Antonio Fomez merita una particolare attenzione, che non sempre gli è dovuta.


Molti critici non ripassano sulla lezione di Fomez, invece l’artista può essere apprezzato per il prima e per il corrente.


Antonio Fomez viaggia nel Sud e sempre con entusiasmo ritorna a Milano.


Porticese di nascita, ma milanese d’adozione, ormai da una vita.


Ultimamente è stato a Napoli e, pur nella breve permanenza, ha rivisto amici e si è reso conto dei miglioramenti estetici nell’impianto urbano della città partenopea.
Ritornando in costiera, o meglio nella “riviera sorrentina”, e nella città partenopea ritrova sempre amici e luoghi già conosciuti ed apprezzati.
Le sue precedenti mostre campane ed in ogni angolo d’Italia sono ancora vive nella memoria di tanti appassionati d’arte.
La sua ultimissima elaborazione pittorica rimanda, con sottili allusioni, al mondo minerale, che ha sempre attratto il grande artista.
Sono lavori diversi da quelli realizzati in questi anni, che rimandavano ai bambolotti degli anni Sessanta, ma che inquadravano, tra scale che saltano e spruzzi cromatici di un blu intenso che invadono la carta, quei bambini colpiti nei conflitti degli adulti, martiri di tutte le guerre.
Scrivere su Antonio Fomez è stato un piacevole ed interessante esercizio per molti critici di altissimo livello culturale, da Umberto Eco a Gillo Dorfles, da Edoardo Sanguineti a Rossana Bossaglia, da Giorgio Di Genova a Luigi Paolo Finizio, da Luciano Caramel a Vincenzo Trione.
L’artista, conosciutissimo per i suoi numerosi cicli pittorici, sempre facilmente distinguibili nella fresca caratura della cifra estetica, inizia negli anni Sessanta a frequentare Milano e ad imporre la sua visione “pop” della realtà italiana.
Ha legato, nel tempo, umori esistenziali con redazioni pittoriche mitiche, trasformandone, però, ordini strutturali e valori concettuali per giungere ad elaborare parabole nuove e di singolare impatto.
Abbinamenti, slittamenti, trasfigurazioni, collimanze, divaricazioni coniugano un insieme fondamentalmente ludico e nettamente chiaro e leggibile.
La bravura di Antonio Fomez è stata sempre riconosciuta, perché l’impostazione segnica affabulante e motivi visivi, mitici e storici, ampiamente rivisitati, riescono a costruire segmenti di nuovi spazi simbolici, surreali, metafisici attraversati da una precisa ed intensa dimensione ludico-fantasmatica.
Chi vede un lavoro di Antonio Fomez, immediatamente, afferra il senso pregevole degli accostamenti, intelligentemente ricercati, e può indagare per captare da quali testimonianze visive epocali parte l’artista.
Antonio Fomez ridefinisce, secondo un proprio registro, intimo e personalissimo, il carattere di opere d’arte molto famose ed amplia nelle sue redazioni pittoriche la mediazione di segni e di combinazioni, estreme, versatili e plurilinguistiche, per raggiungere ulteriori ed altre letture.
Siamo sicuri che le opere di Antonio Fomez colpiscono perché sono “giocate” su vene infantili e con ammiccanti provocazioni adulte.

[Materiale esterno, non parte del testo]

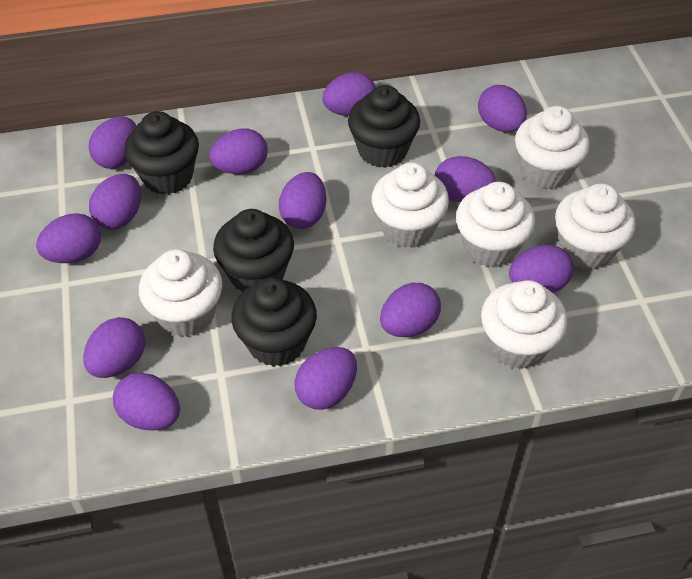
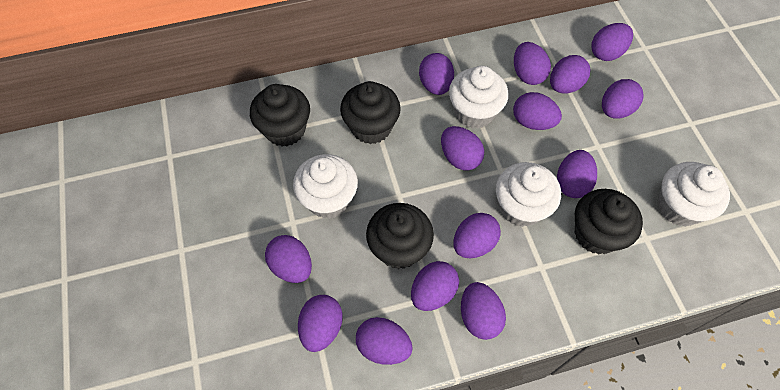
purple egg: 13 -> 14
white cupcake: 6 -> 4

Molto probabilmente in estate Fomez scenderà in Campania e si fermerà a Positano, come ama, di solito, replicare e, sicuramente, si recherà a controllare il suo “murale” sotto la piazza centrale di Albori, nel territorio di Vietri sul Mare, considerata uno dei Borghi più belli d’Italia, piena di scalinate, come quelle che si trovano nella vicina costiera amalfitana.
Fomez scelse il soggetto da rappresentare su una parete di un lungo camminamento in discesa coperto da una stupenda volta, uno degli scorci più belli di Albori, da una commissione indigena, composta tra gli altri dal Sindaco di Vietri Giannella, dall’assessore Grillo, dal Parroco e dal poeta Tafuri.


Gli costò fatica dipingere la gran fascia asimmetrica della “Rivisitazione da Guernica”.